Lavender Journal #2: First Farming Lessons - Being Patient & Nature Can't Be Controlled
Starting something new is never without challenge. You can learn as much as you can from books and other resources, but experience and practice are what actually makes the difference.
In my case, farming, on the whole, was a steep learning curve. And it still is. In my opinion, there's just no better way to learn than to actually live it, try it and learn from mistakes. It's actually a mindset that took me a while to internalize and realize that starting this lavender farm will require more than just learning about horticulture and farming. It's a continuous journey, where the most valuable lessons involve personal growth.
During the first months of growing lavender, I had to learn two big lessons to be able to recover from setback, understand that things take time to develop and that even failure is an opportunity for growth.
After planting in late March, I took monthly visits to my lavender field. The first two months were so scary. Not having previous experience, I had no idea what to expect with the plants. How fast they would accommodate to the new soil, how they would react to the capricious Spring weather, when or if they would start blooming.
I read so many stories from other lavender farmers and each was unique and felt completely different than what I was experiencing. Or, different than what I was expecting to happen. My every trip during these first two months felt like huge setbacks and potentially, a failure. To be honest, by the end of April, I wasn't even expecting to see these plants in bloom.
It took me a bit of time and introspection to realize that my biggest issue wasn't that my plants were accommodating slowly.
My problem was that I did not realize I would need to be patient.
It took another trip, in May, to realize that all these plants needed was patience. Now, that I know that, it seems like such an obvious thing. Although I grew up in a mountain town, surrounded by nature, having been living the busy city life for the past 9 years, I forgot that nature has its own rhythm. Sure, you can push it, but that's not how I wanted to do things. I didn't plan to use fertilizers or herbicides, so that kind of left me at nature's mercy.
On one hand, my lavender plants didn't seem to be developing very well. On the other hand, weeds did not seem to have this issue. I was stunned to realize just how big of a problem weeds can be. I would clean the terrain of any weeds, leaving it spotless, only to return 3-4 weeks later to find that a lush jungle has taken over my lavender.

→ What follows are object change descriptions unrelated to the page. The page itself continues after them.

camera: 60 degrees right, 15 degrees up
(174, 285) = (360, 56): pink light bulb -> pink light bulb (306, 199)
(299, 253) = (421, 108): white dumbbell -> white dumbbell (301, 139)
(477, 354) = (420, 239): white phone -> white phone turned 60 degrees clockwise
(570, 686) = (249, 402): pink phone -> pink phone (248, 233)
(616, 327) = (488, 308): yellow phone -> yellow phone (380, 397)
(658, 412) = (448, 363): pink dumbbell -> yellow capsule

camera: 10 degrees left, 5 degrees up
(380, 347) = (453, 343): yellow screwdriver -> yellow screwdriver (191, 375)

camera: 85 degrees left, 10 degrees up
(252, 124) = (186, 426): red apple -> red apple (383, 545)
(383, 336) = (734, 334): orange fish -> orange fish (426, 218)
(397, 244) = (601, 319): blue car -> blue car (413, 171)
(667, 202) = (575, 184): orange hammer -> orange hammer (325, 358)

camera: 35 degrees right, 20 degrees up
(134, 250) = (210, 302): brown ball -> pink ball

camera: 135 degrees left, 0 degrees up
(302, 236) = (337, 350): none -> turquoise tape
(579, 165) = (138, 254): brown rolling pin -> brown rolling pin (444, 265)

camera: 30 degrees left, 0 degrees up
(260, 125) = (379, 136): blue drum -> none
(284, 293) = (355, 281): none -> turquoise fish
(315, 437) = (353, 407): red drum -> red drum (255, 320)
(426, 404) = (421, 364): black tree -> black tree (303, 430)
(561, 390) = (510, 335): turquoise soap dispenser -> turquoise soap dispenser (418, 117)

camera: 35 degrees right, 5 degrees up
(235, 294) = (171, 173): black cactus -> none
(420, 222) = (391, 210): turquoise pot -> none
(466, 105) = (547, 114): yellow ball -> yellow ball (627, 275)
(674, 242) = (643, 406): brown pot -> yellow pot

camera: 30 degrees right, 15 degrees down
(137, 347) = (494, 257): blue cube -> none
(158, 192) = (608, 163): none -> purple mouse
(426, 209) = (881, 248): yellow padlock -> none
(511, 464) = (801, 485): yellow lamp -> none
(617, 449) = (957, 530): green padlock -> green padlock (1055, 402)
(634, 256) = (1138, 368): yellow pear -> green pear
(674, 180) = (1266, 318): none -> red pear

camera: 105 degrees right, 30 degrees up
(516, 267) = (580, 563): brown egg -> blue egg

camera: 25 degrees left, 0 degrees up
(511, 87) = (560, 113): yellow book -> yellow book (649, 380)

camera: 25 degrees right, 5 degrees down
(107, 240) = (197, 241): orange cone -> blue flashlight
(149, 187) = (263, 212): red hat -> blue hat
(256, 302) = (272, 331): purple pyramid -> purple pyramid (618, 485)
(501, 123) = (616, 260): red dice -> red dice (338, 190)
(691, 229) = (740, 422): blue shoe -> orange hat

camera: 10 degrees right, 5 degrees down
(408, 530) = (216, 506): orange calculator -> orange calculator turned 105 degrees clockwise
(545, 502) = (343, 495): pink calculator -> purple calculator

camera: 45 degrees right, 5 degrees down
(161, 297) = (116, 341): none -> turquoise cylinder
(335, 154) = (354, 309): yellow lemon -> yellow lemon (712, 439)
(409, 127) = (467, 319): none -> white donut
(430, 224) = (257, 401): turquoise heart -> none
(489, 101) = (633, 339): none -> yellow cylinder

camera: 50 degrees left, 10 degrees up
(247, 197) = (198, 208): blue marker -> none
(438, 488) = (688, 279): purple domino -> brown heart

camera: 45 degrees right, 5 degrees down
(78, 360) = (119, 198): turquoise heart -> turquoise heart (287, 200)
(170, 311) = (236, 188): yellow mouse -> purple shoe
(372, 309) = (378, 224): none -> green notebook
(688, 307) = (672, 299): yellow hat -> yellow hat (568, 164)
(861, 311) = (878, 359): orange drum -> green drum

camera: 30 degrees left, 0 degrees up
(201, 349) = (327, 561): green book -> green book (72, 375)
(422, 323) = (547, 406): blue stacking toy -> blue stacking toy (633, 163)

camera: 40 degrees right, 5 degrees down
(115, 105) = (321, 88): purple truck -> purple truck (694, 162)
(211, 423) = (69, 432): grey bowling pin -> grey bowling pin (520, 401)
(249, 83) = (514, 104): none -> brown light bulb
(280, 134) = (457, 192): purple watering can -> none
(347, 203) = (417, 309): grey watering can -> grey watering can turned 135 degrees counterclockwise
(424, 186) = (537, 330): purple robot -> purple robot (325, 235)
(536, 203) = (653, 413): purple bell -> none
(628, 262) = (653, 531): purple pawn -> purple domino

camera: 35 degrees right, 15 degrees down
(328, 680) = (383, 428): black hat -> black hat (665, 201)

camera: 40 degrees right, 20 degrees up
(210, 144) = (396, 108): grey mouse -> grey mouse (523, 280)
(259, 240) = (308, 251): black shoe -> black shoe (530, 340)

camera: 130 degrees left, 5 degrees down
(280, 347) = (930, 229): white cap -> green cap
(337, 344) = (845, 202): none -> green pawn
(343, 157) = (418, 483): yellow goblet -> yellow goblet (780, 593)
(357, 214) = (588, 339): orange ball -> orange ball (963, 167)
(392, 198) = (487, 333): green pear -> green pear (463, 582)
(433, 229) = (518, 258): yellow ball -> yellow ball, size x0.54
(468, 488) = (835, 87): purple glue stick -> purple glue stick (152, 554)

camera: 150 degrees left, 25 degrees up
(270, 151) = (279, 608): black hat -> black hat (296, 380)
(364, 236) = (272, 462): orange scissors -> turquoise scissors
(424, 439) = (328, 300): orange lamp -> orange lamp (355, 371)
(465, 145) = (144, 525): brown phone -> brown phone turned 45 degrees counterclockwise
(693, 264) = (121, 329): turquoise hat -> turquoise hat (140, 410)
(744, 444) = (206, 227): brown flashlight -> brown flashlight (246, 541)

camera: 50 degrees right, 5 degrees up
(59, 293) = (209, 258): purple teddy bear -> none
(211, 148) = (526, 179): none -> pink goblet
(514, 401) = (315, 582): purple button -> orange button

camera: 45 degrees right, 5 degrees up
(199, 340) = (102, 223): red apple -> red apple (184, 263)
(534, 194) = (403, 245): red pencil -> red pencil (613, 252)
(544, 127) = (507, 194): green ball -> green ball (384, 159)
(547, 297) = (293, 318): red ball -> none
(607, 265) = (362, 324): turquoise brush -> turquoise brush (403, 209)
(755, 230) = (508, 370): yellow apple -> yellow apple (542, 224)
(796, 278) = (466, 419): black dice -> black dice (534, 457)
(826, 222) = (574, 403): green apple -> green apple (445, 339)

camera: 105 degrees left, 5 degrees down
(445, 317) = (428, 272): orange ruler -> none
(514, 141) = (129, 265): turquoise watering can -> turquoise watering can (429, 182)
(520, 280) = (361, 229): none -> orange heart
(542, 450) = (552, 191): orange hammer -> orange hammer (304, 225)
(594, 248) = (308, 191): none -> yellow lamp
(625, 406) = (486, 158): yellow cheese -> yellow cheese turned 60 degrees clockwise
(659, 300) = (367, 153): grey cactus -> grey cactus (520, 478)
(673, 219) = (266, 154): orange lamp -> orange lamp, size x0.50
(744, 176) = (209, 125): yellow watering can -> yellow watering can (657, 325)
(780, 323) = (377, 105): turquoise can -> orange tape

In my third trip, in mid May, I almost burst into tears when I saw just how tall the weeds grew. There was absolutely no sign left, that only a couple of weeks before I had exhausted myself for two days, getting rid of them.
Initially, I saw this like a major setback, almost an impossible task. Then, I realized that as much as I would like to, I can not control nature. I could try to fight it with herbicides and all that, but to me personally, that just feels wrong. And after all, it is me who is intruding in nature's ecosystem, trying to tame it, not the other way around.